Is it time to make King and Queen streets car free?
It's been floated before - several times in fact - but TTC CEO Andy Byford says it's time to make King and maybe Queen Street transit-only during rush-hour if new streetcars are ever going to realize their potential.
Here's the idea: by cutting cars, trucks, and other vehicles out of important stretches of the downtown core during busy transit hours, streetcars could get through without bunching up behind turning motorists and other obstructions. Taxis could be exempted, perhaps, and Byford thinks the plan could work in one direction only.

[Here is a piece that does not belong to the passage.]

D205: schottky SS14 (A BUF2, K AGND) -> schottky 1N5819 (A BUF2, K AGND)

As it stands, private automobiles are technically banned from driving in the streetcar lane during rush-hour but enforcement is sporadic at best. The TTC is also discussing traffic cameras to nab rule-breakers.
Speaking to the Toronto Star, Byford said the routes are plagued by chronic bunching caused by other vehicles blocking the tracks and poorly-timed signals. "Is it not time to revisit - just as a study - the political and public appetite for a 7 a.m. until 9 a.m. transit-only-in-one-direction road, and displace the traffic elsewhere," he asked.

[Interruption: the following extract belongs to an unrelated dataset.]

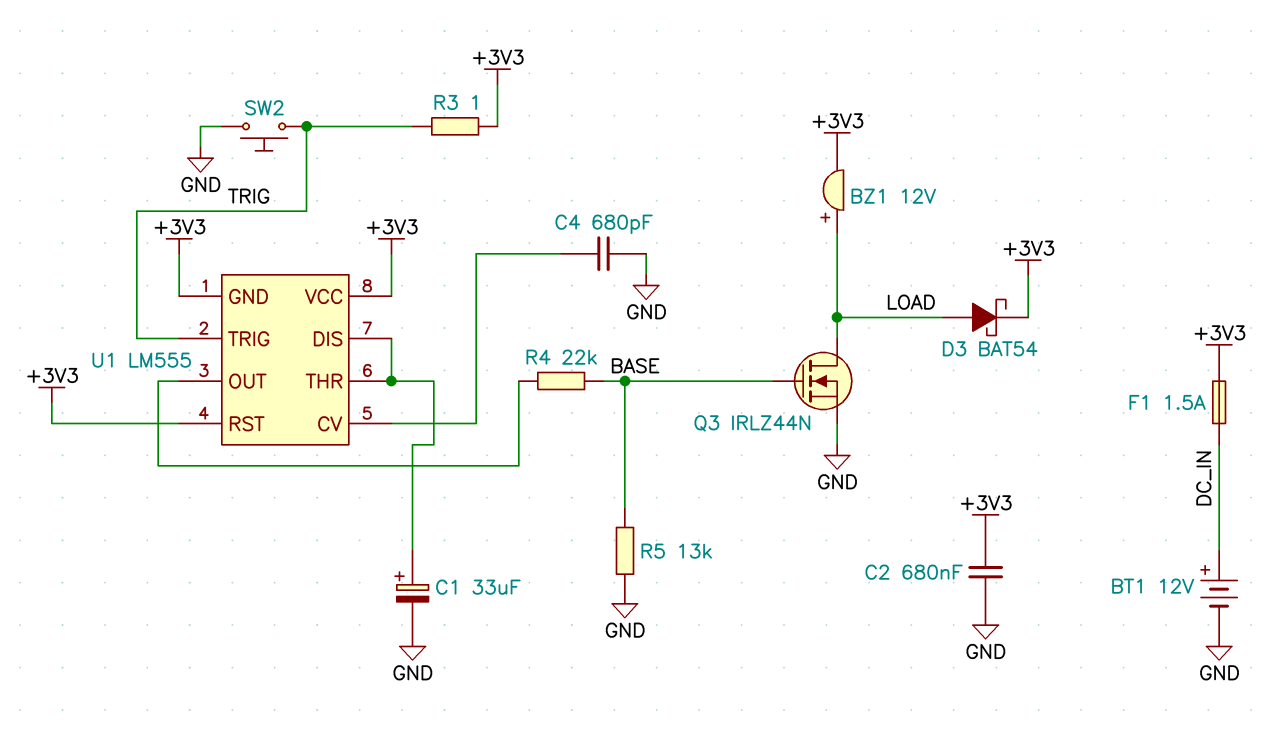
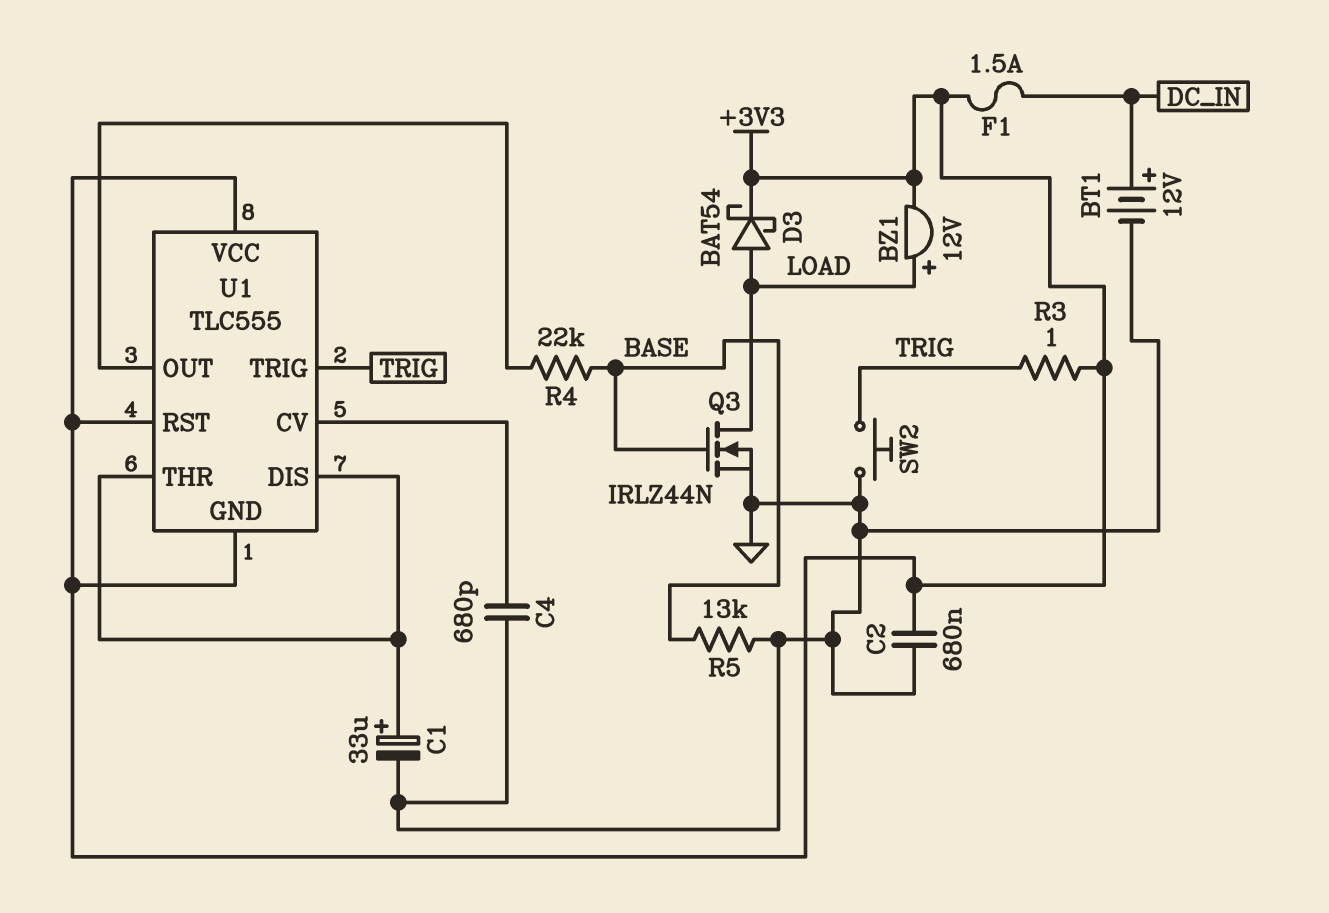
U1: LM555 -> TLC555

To that end, TTC Karen Stintz will motion the TTC board to investigate the feasibility of such a plan at the next meeting on Monday evening.
There's some precedence for this. Melbourne, the city with the largest tram network in the world, runs its vehicles in parts of the downtown in dedicated lanes. Outside, there are marked tram lanes that become transit-only during rush-hour periods. There, the problem of turning traffic blocking intersections has given rise to the unusual hook turn.
In Toronto, a hook turn would require left-turning cars to be in the far right lane. When the light goes green, those cars would pull forward level with the lane they're turning in to and wait. The cars complete the turn when the light goes green for cars in the other direction.
It's all talk right now, of course, but what do you think of the idea. Could it work in Toronto?
Chris Bateman is a staff writer at blogTO. Follow him on Twitter at @chrisbateman.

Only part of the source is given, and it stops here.